Если бы вам понадобилось определить истоки происхождения современных компьютерных систем, то следовало бы начать свои поиски именно отсюда: 1912 год, Уолнат-хилл, к северо-западу от Бостона, где нарядно одетый газонокосильщик с трудом поднимается вверх по склону лужайки, двигаясь за своей машинкой. Он остановился на минуту, чтобы попозировать для зернистого снимка, положив руки на руль, повернувшись и обратив взор на свои труды. Трава на снимке белого цвета, а его костюм-двойка и машинка – черного. Вы, конечно, мгновенно догадаетесь, что цель этой работы явно не забота о красоте газона: высокая трава не тронута, а на том месте в косилке, где должны быть ножи, находится пустая коробка, подвешенная между двух велосипедных колес.

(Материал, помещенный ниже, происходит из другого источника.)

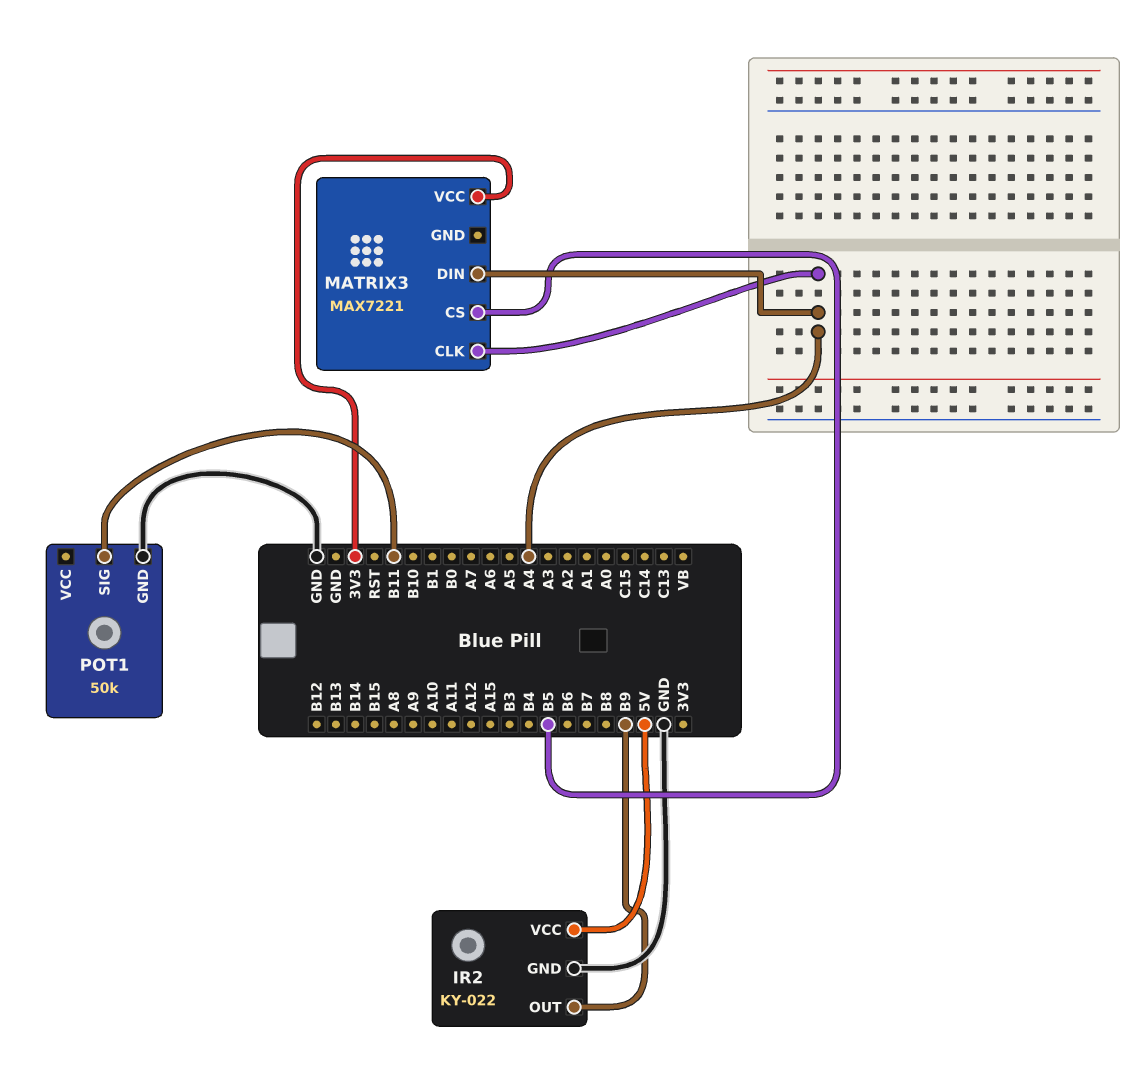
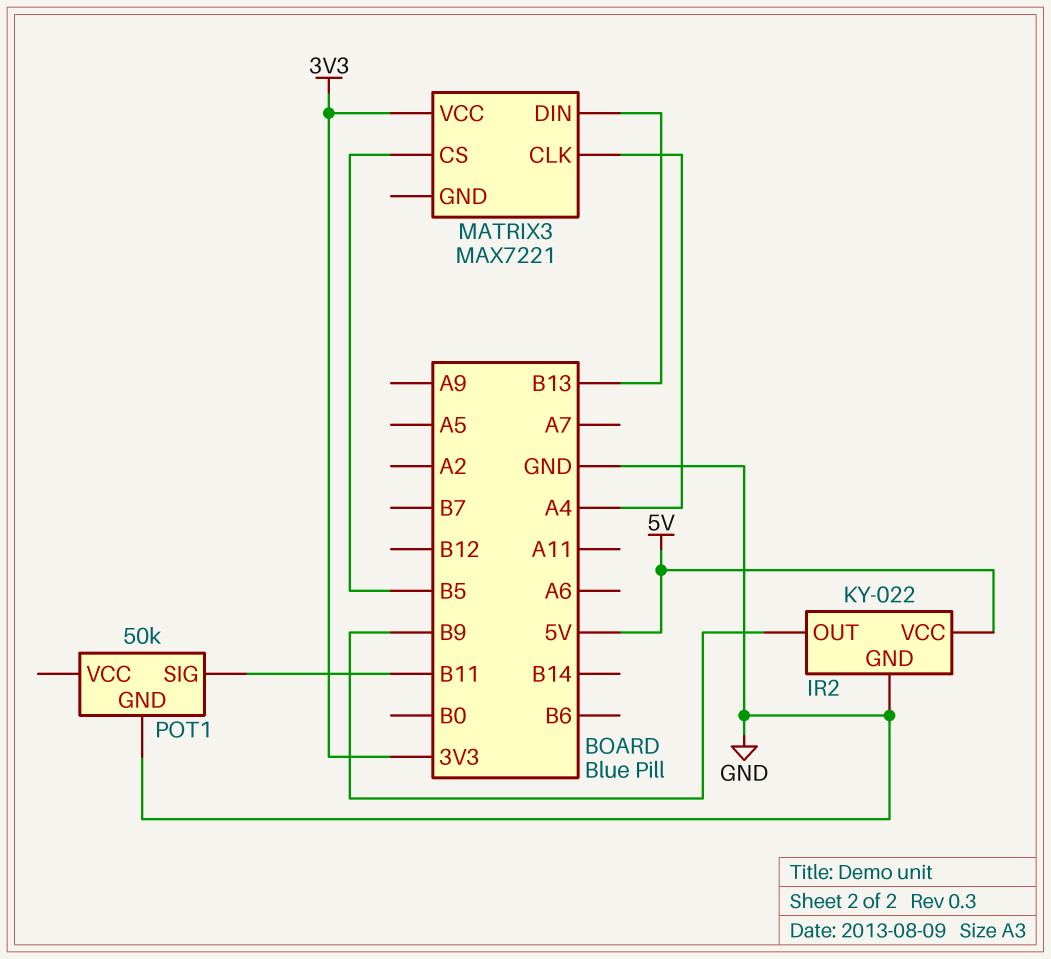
MATRIX3 pin DIN: A4 -> B13

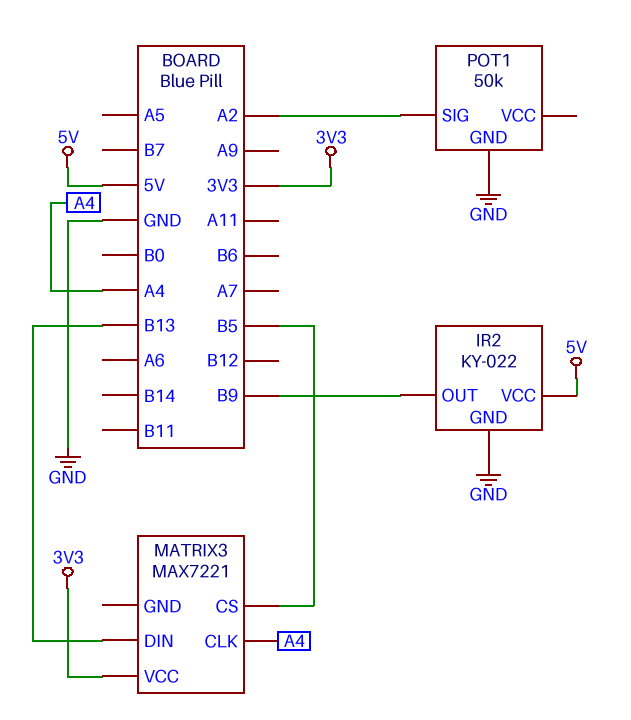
POT1 pin SIG: B11 -> A2

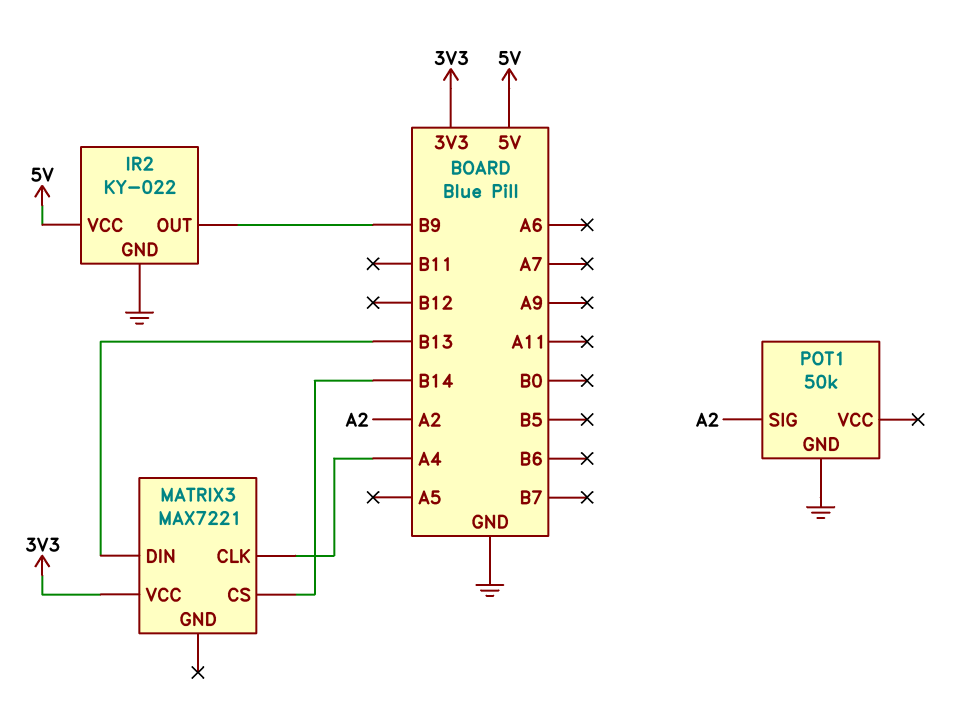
MATRIX3 pin CS: B5 -> B14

Это было первое неудачное изобретение студента старшего курса, и, хотя аппарат перемещался так, как нужно, он успел надоесть всем, кроме его двадцатидвухлетнего создателя. Внутри коробки висел маятник и диск, приводимый в движение черным велосипедным колесом. На диске располагались два ролика: один измерял вертикальное расстояние и двигал ручкой, другой измерял горизонтальное расстояние и подсовывал вниз накрученную на валик бумагу. Это была геодезическая машина, прибор, созданный для того, чтобы оставить без работы землемерные команды. Пользуясь старыми методами – в основном телескопами и тригонометрией, – три человека могли пройти четыре с половиной километра в день, и в конце дня у них были таблицы с данными, с помощью которых они готовили чертеж поперечного разреза пройденного ими участка земли. Студент-старшекурсник утверждал, что он, работая в одиночку, сможет увеличить производительность землемеров почти в три раза – и сделал это, перейдя сразу же к чертежу. Внутри этого самодельного «измерителя рельефа» был барабан, так точно воспроизводящий грунт в краске, что «если бы эта машина прошлась по крышке люка, то начертила бы каждую маленькую выпуклость на ее поверхности».

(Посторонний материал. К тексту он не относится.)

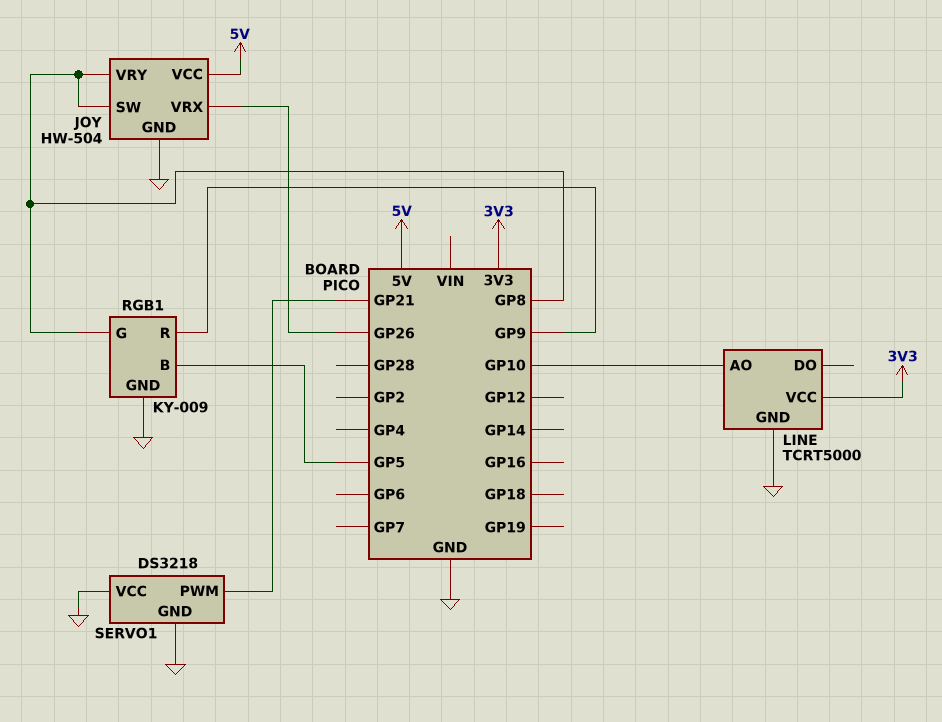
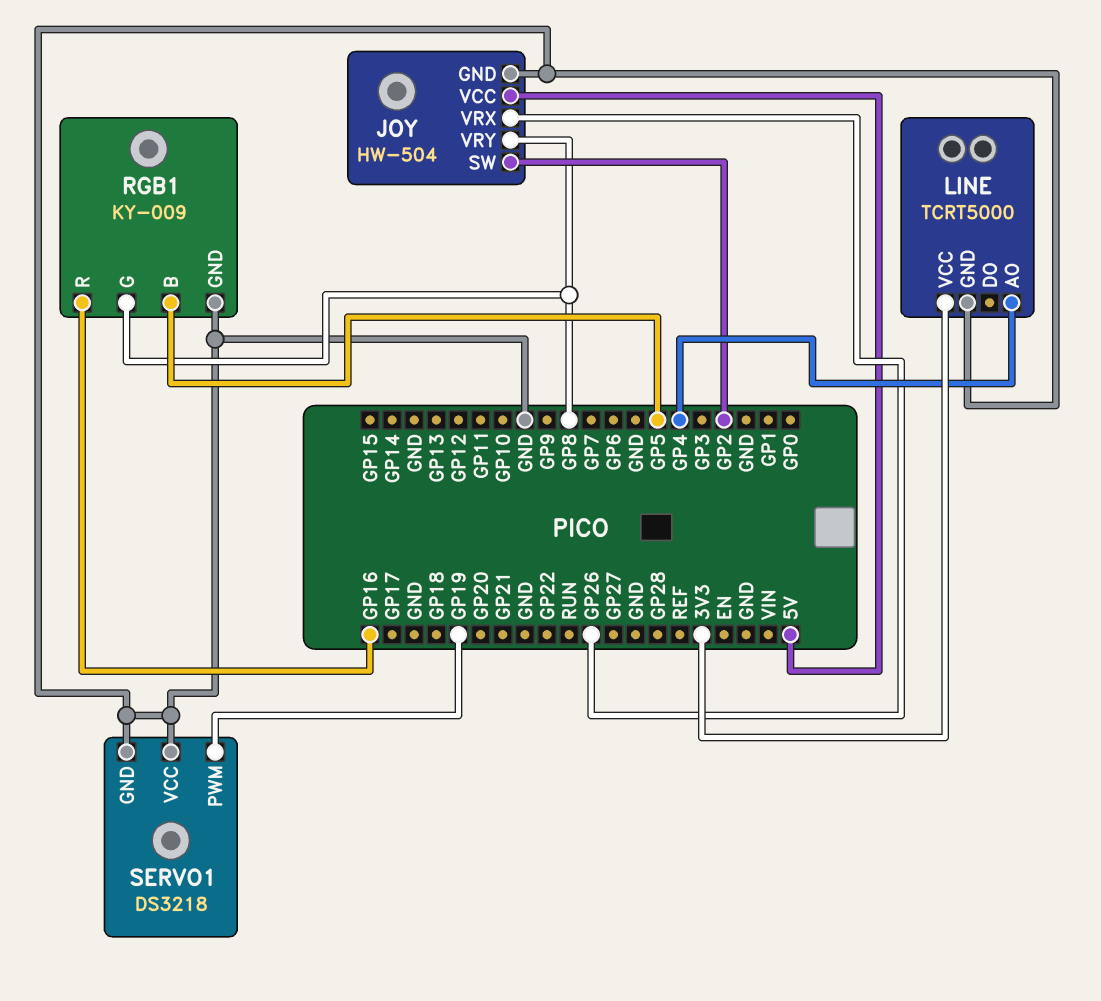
JOY pin SW: GP8 -> GP2
LINE pin AO: GP10 -> GP4
RGB1 pin R: GP9 -> GP16
SERVO1 pin PWM: GP21 -> GP19

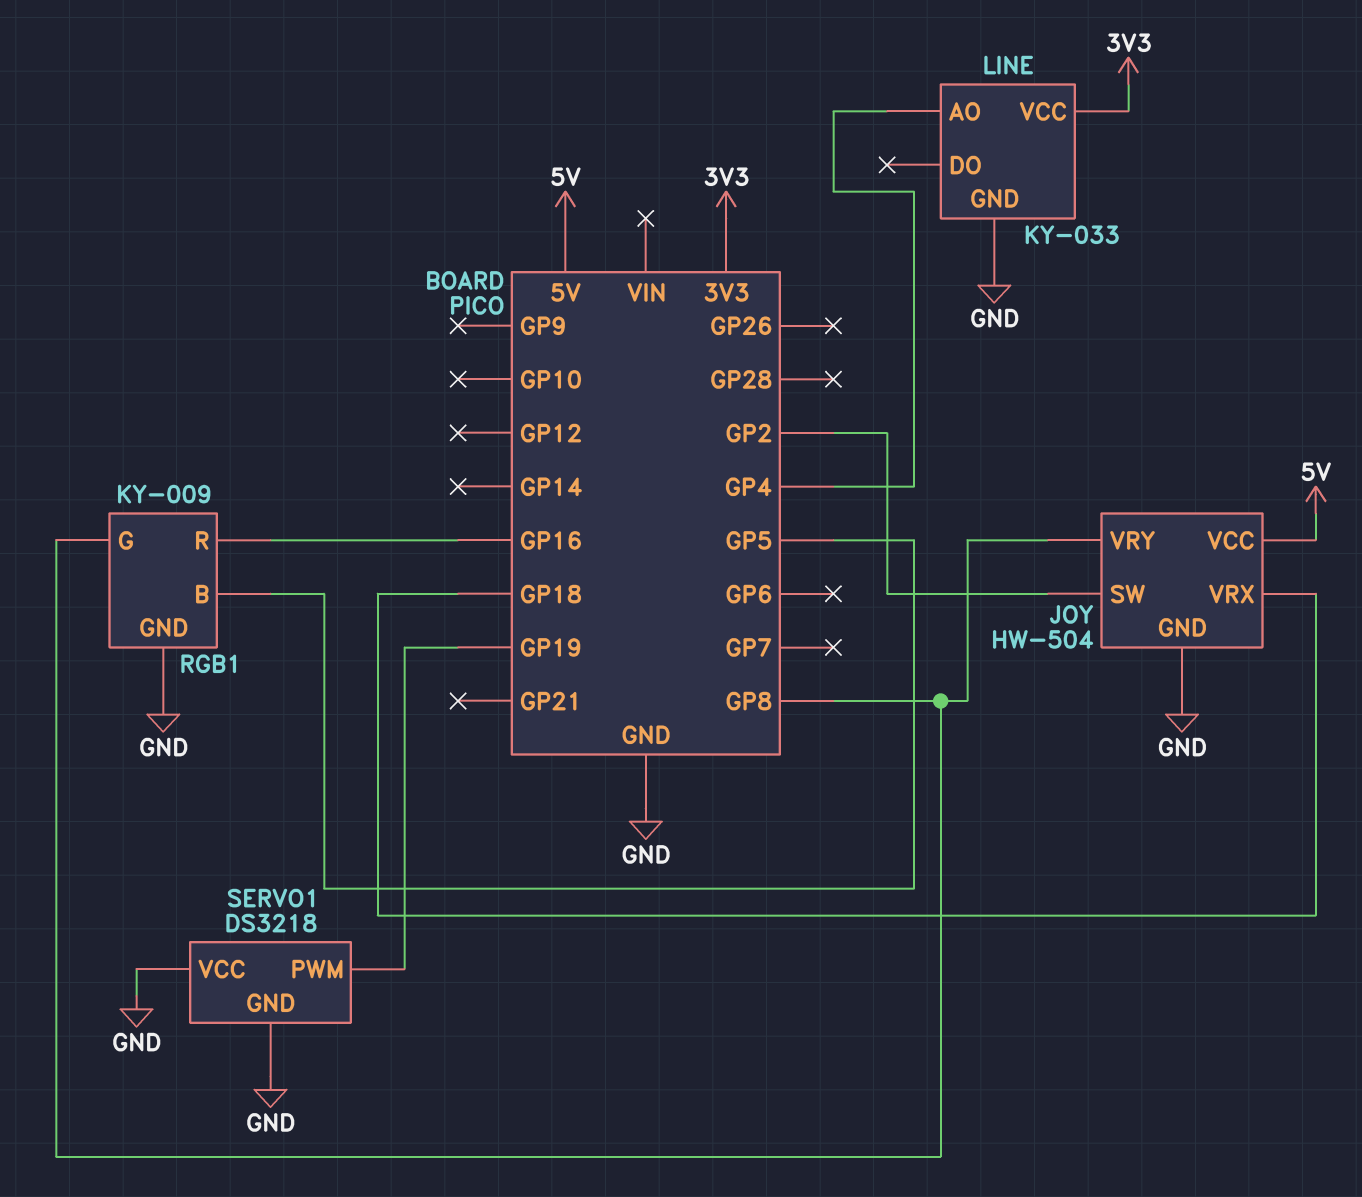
JOY pin VRX: GP26 -> GP18
LINE: TCRT5000 -> KY-033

За свое изобретение его создатель получил патент и одновременно степень бакалавра и магистра – и на этом все. Он безуспешно пытался продать хоть один экземпляр машины или даже лицензию на патент, но его официальные письма оставались без ответа, а личные встречи длились не дольше нескольких минут. И даже если, предположим, в момент его какой-то невероятной прозорливости он бы сказал: «Послушайте, через двадцать лет начинка этой газонокосилки станет частью самой мощной думающей машины, когда-либо созданной человеком», это бы прозвучало как тарабарщина. И, тем не менее, это было правдой.

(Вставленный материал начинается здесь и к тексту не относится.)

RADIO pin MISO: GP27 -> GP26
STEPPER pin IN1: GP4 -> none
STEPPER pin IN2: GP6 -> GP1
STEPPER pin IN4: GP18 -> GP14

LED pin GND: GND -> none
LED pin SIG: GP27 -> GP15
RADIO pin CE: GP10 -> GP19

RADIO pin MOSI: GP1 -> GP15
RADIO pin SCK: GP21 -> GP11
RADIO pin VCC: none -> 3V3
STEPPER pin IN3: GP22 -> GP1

Человек в черном костюме – это Вэнивар Буш. На этом снимке он еще молод. Задиристый и постоянно куда-то спешащий, этот внук и правнук капитанов китобойных судов был так обременен своим сложно произносимым именем, что просил называть его «Ван» или даже «Джон». И хоть он, возможно, даже не мог вообразить себе подобного, этот двадцатидвухлетний изобретатель стал самым влиятельным ученым Америки.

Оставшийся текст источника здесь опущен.